И вот можно с полным правом утверждать, что Тарковский совершил нечто невероятной важности: он изобрел новый жанр – кинофильм как медитацию. Это и стало мощнейшим и решающим его вкладом в нашу культуру. Но не только в нее – в личную жизнь каждого из тех, кто бессознательно-интуитивно причисляет себя к незримой "церкви Тарковского".

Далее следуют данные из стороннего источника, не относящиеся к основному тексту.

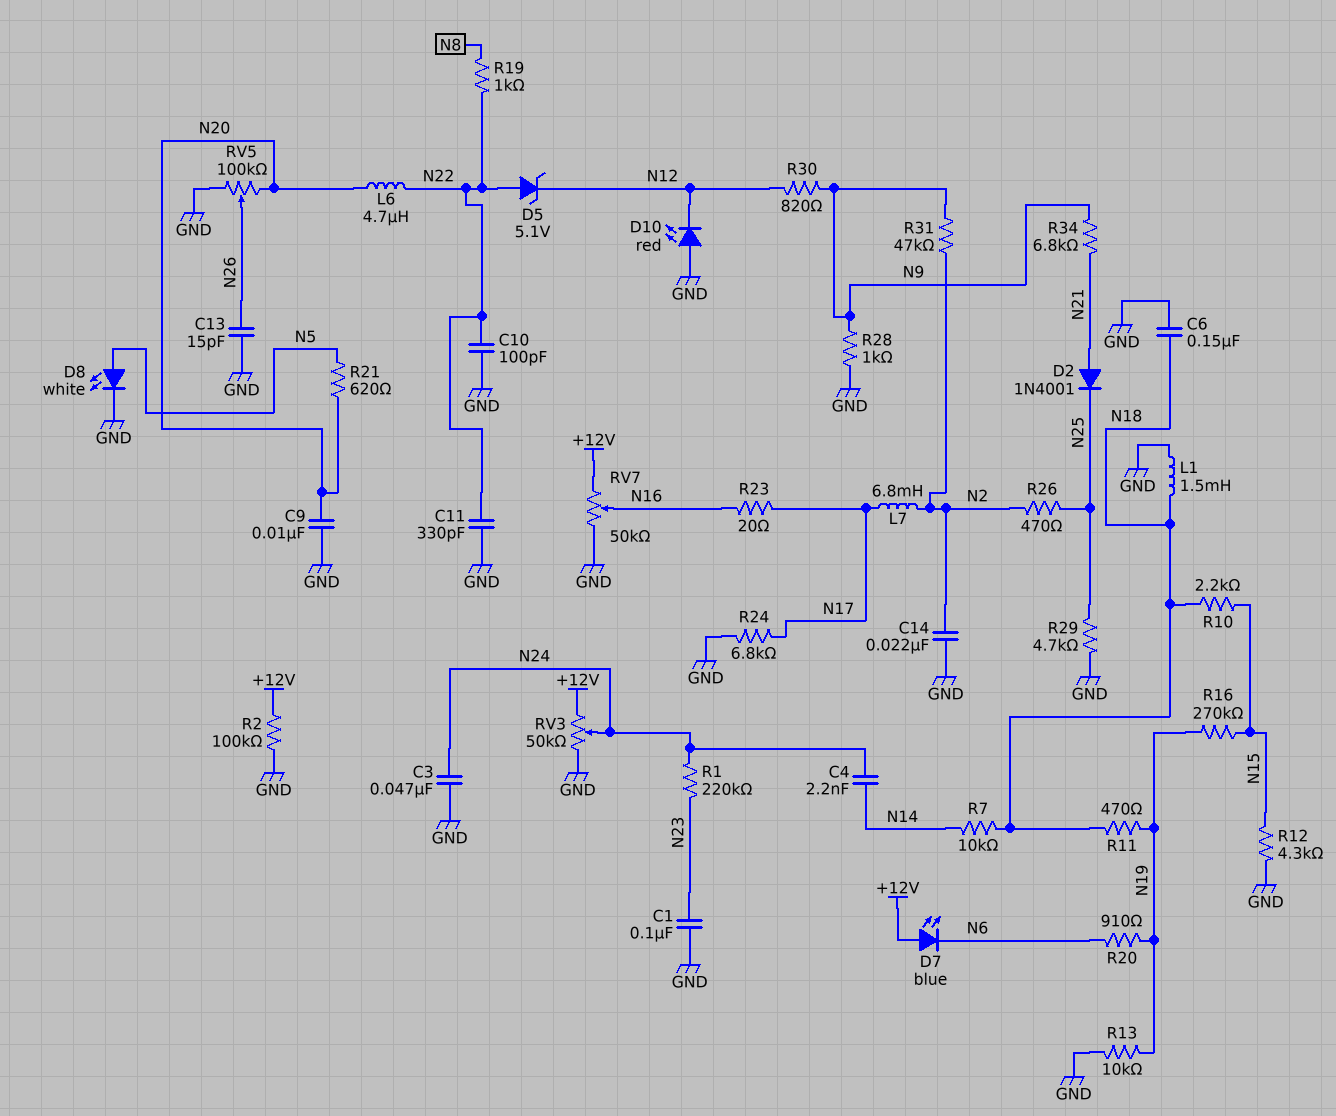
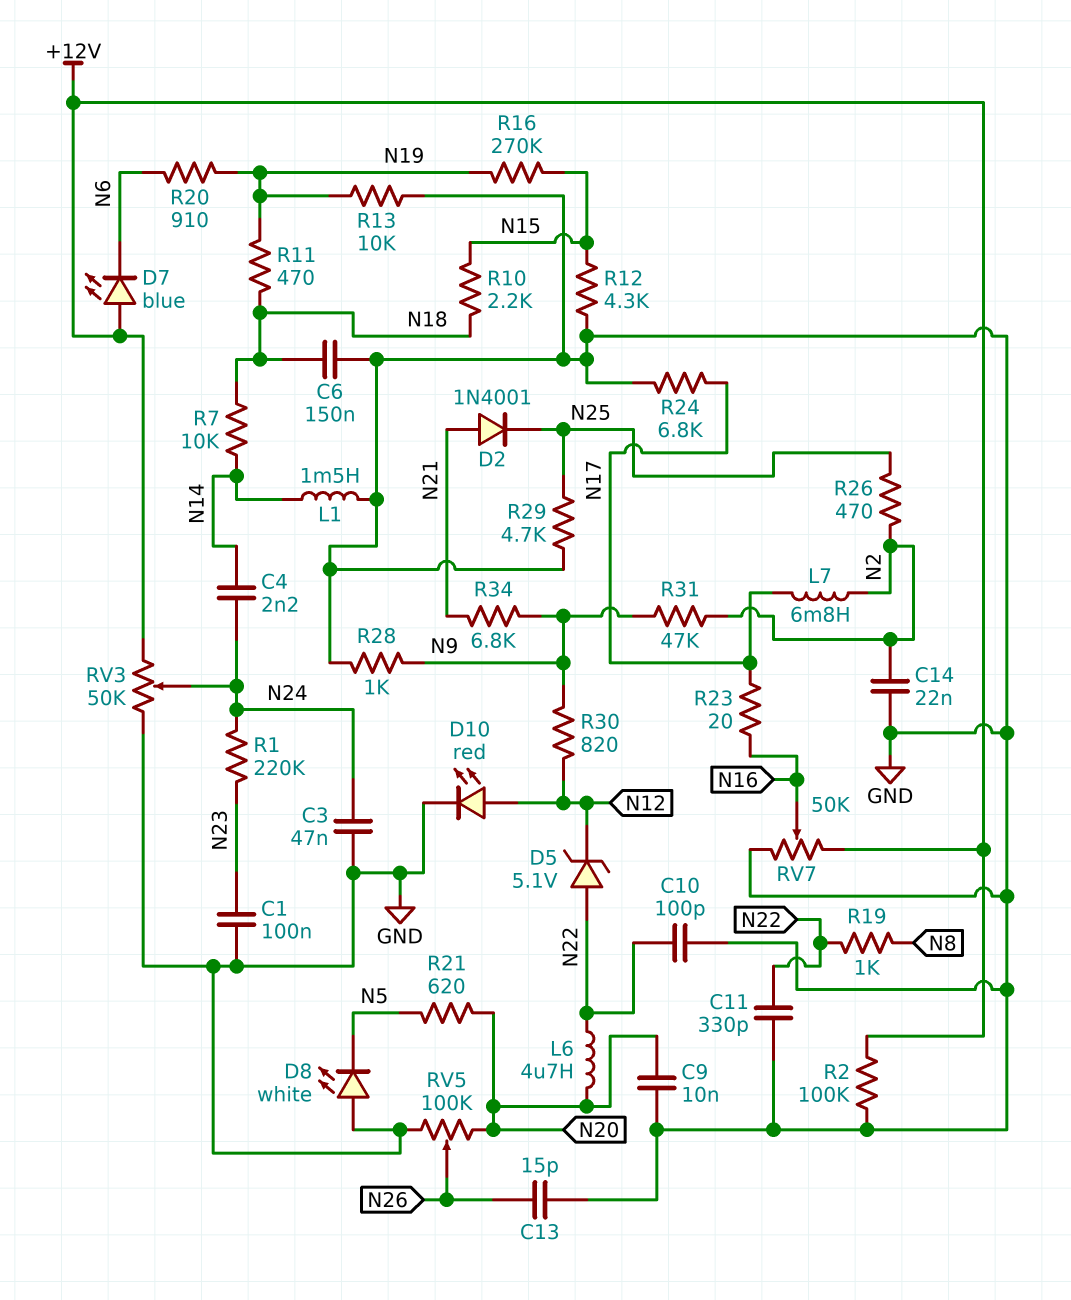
D8: LED white (A N5, K GND) -> LED white (A GND, K N5)
D10: LED red (A GND, K N12) -> LED red (A N12, K GND)
L1: 1.5mH (GND, N18) -> 1.5mH (GND, N14)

И суть этой "веры Тарковского", конечно же, не в утонченности эстетических восприятий и "вибраций", а в неостывающем импульсе изменения, внутренних перемен, прорыва в неизвестность самого себя. Именно это было главной жаркой, главной ностальгической нотой Тарковского. Эту тайну абсолютной необходимости жить в пространствах собственной неизвестности Тарковский не просто обнаруживал, но исследовал в себе и в своих все более устремлявшихся в эту даль картинах. Это чувствовали самые чуткие, немногие. Александр Сокуров, младший друг, один из немногих, кто умел слышать внутреннего Тарковского: "Андрей Арсеньевич слишком рано ушел от нас. Его земная жизнь была тяжелой. И, возможно, он был на пороге величайшего художественного открытия, изменившего бы всех нас. Но почему он был остановлен? А если смертью наказан, то за что?.." (1997)*.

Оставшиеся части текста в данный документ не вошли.